This is the mail archive of the
libstdc++@gcc.gnu.org
mailing list for the libstdc++ project.
Re: [PATCH] PR11706, optimize std::pow(T, int)
- From: Richard Guenther <rguenth at tat dot physik dot uni-tuebingen dot de>
- To: Gabriel Dos Reis <gdr at integrable-solutions dot net>
- Cc: Paolo Carlini <pcarlini at suse dot de>, <libstdc++ at gcc dot gnu dot org>
- Date: Wed, 12 Jan 2005 17:02:05 +0100 (CET)
- Subject: Re: [PATCH] PR11706, optimize std::pow(T, int)
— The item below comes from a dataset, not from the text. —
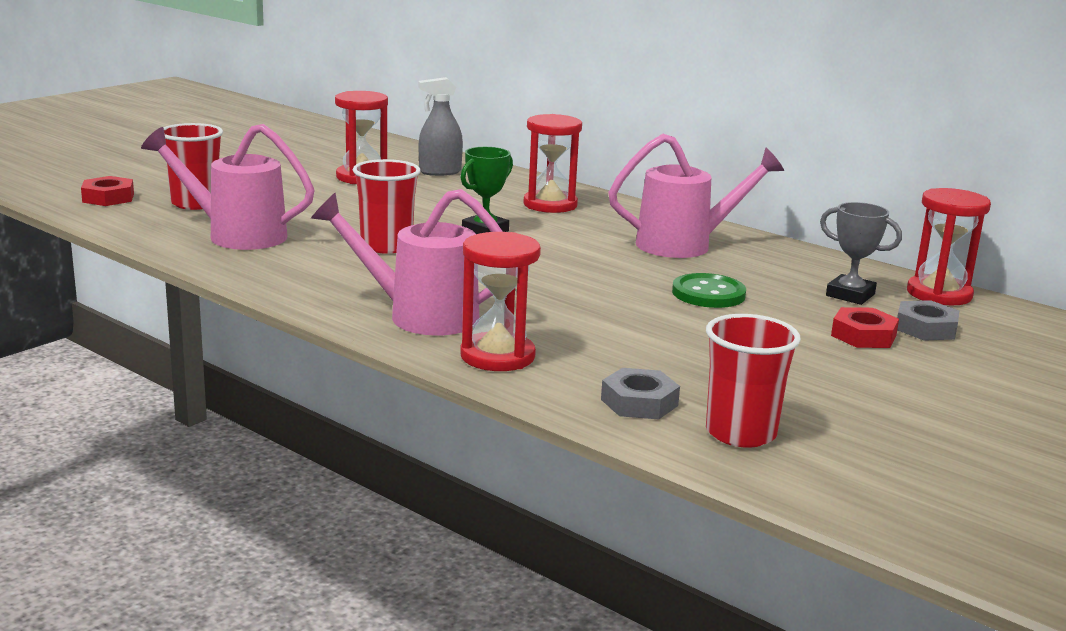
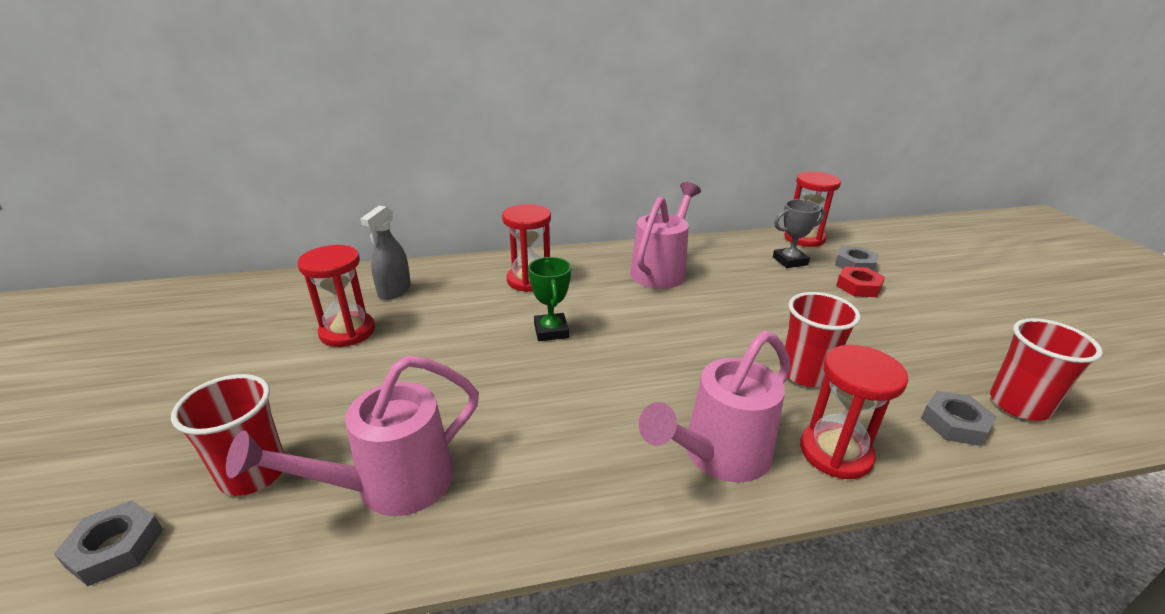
camera: 50 degrees left, 10 degrees up
(108, 198) = (115, 548): red nut -> grey nut
(386, 246) = (532, 396): red cup -> red cup (805, 373)
(708, 294) = (757, 302): green button -> none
On 12 Jan 2005, Gabriel Dos Reis wrote:
> Richard Guenther <rguenth@tat.physik.uni-tuebingen.de> writes:
>
> [...]
>
> | > And, after Zdenek nice patch, -funroll-loops should lead to optimal code.
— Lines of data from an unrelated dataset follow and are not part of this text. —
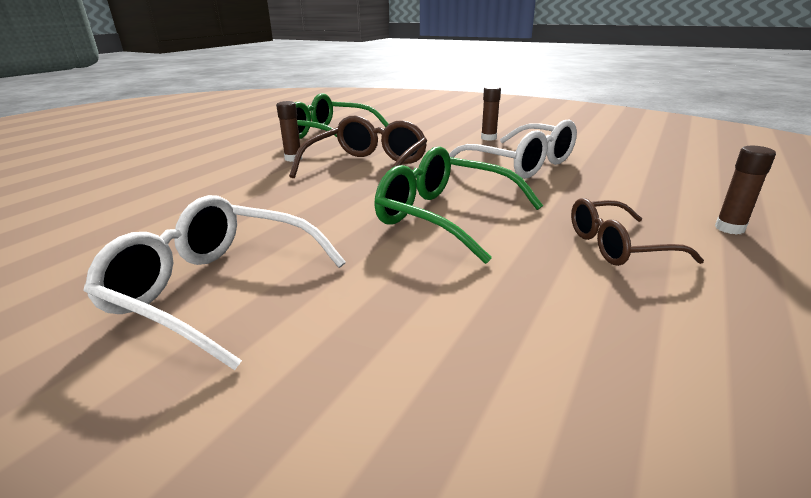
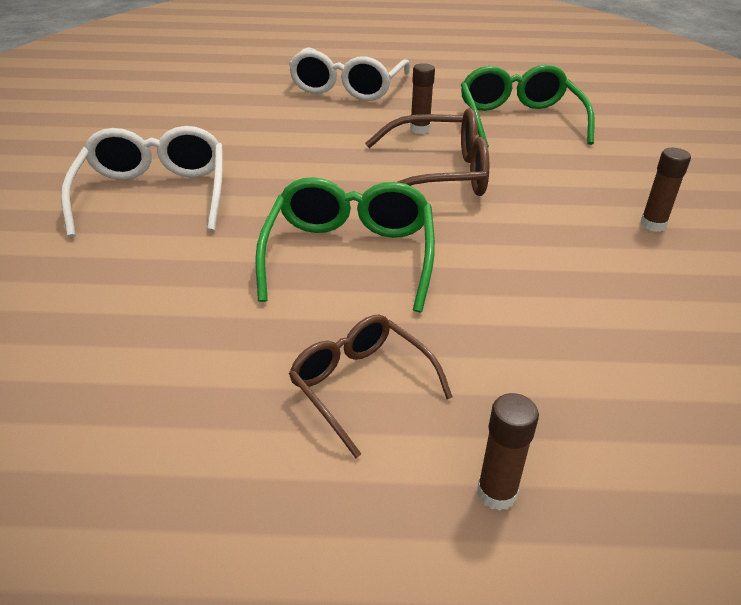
camera: 60 degrees right, 10 degrees up
(521, 164) = (569, 273): white glasses -> white glasses (347, 87)

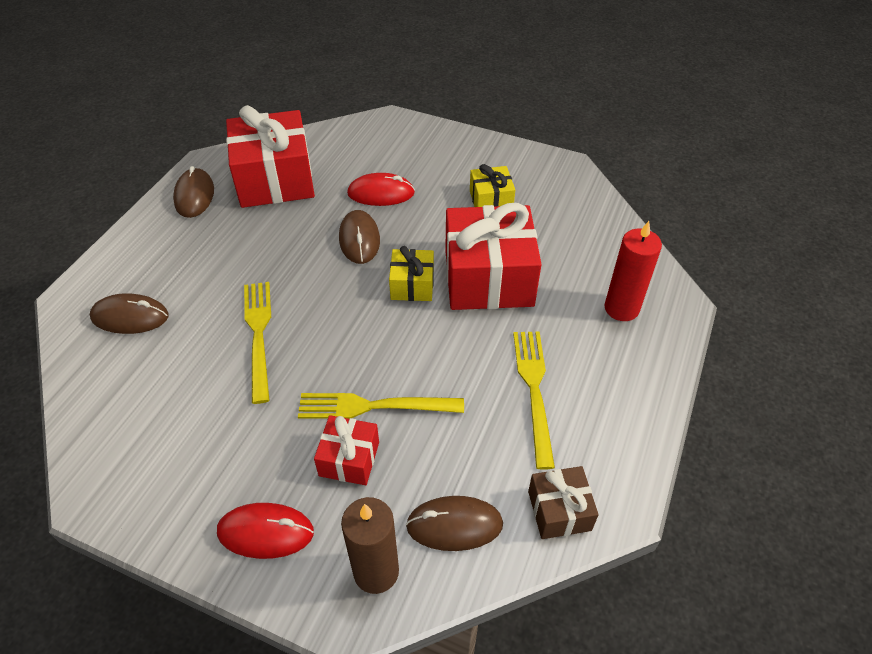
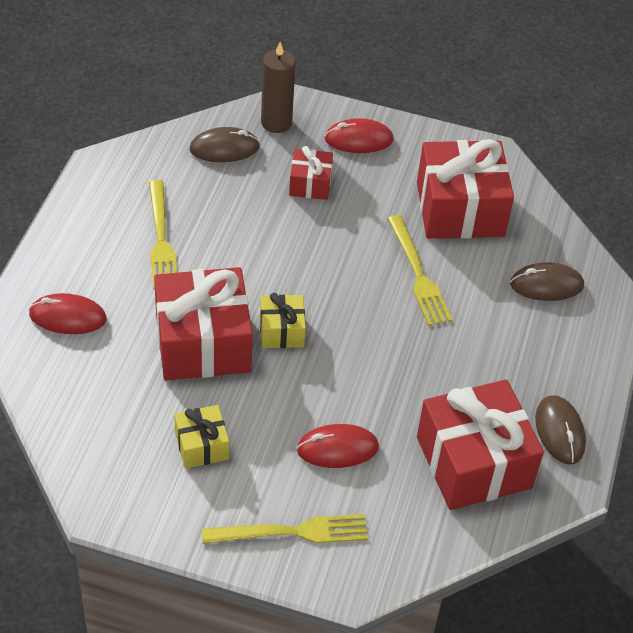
camera: 170 degrees right, 0 degrees up
(177, 412) = (460, 209): none -> red gift
(359, 239) = (348, 382): brown mouse -> none
(373, 406) = (298, 220): yellow fork -> yellow fork (292, 532)
(559, 510) = (147, 159): brown gift -> none
(621, 308) = (68, 317): red candle -> red mouse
> | > Does it work as expected?
> |
> | Yes, __cmath_power is inlined and -funroll-loops is able to optimize
> | the loop for constant powers. Though the approach in __cmath_power
> | is not optimal, f.i. for a exponent of 27 we generate one more
> | multiplication than with __builtin_pow(). Also, as we inline
> | __cmath_power all the time now, we have icache and code-size regressions
> | for not constant powers. With my hackish approach we could again
> | remove these inlines. Also, having to enable -funroll-loops to
>
> So, what you want is to have the compiler better understand loop with
> "constant" bounds, without requiring -funroll-loops.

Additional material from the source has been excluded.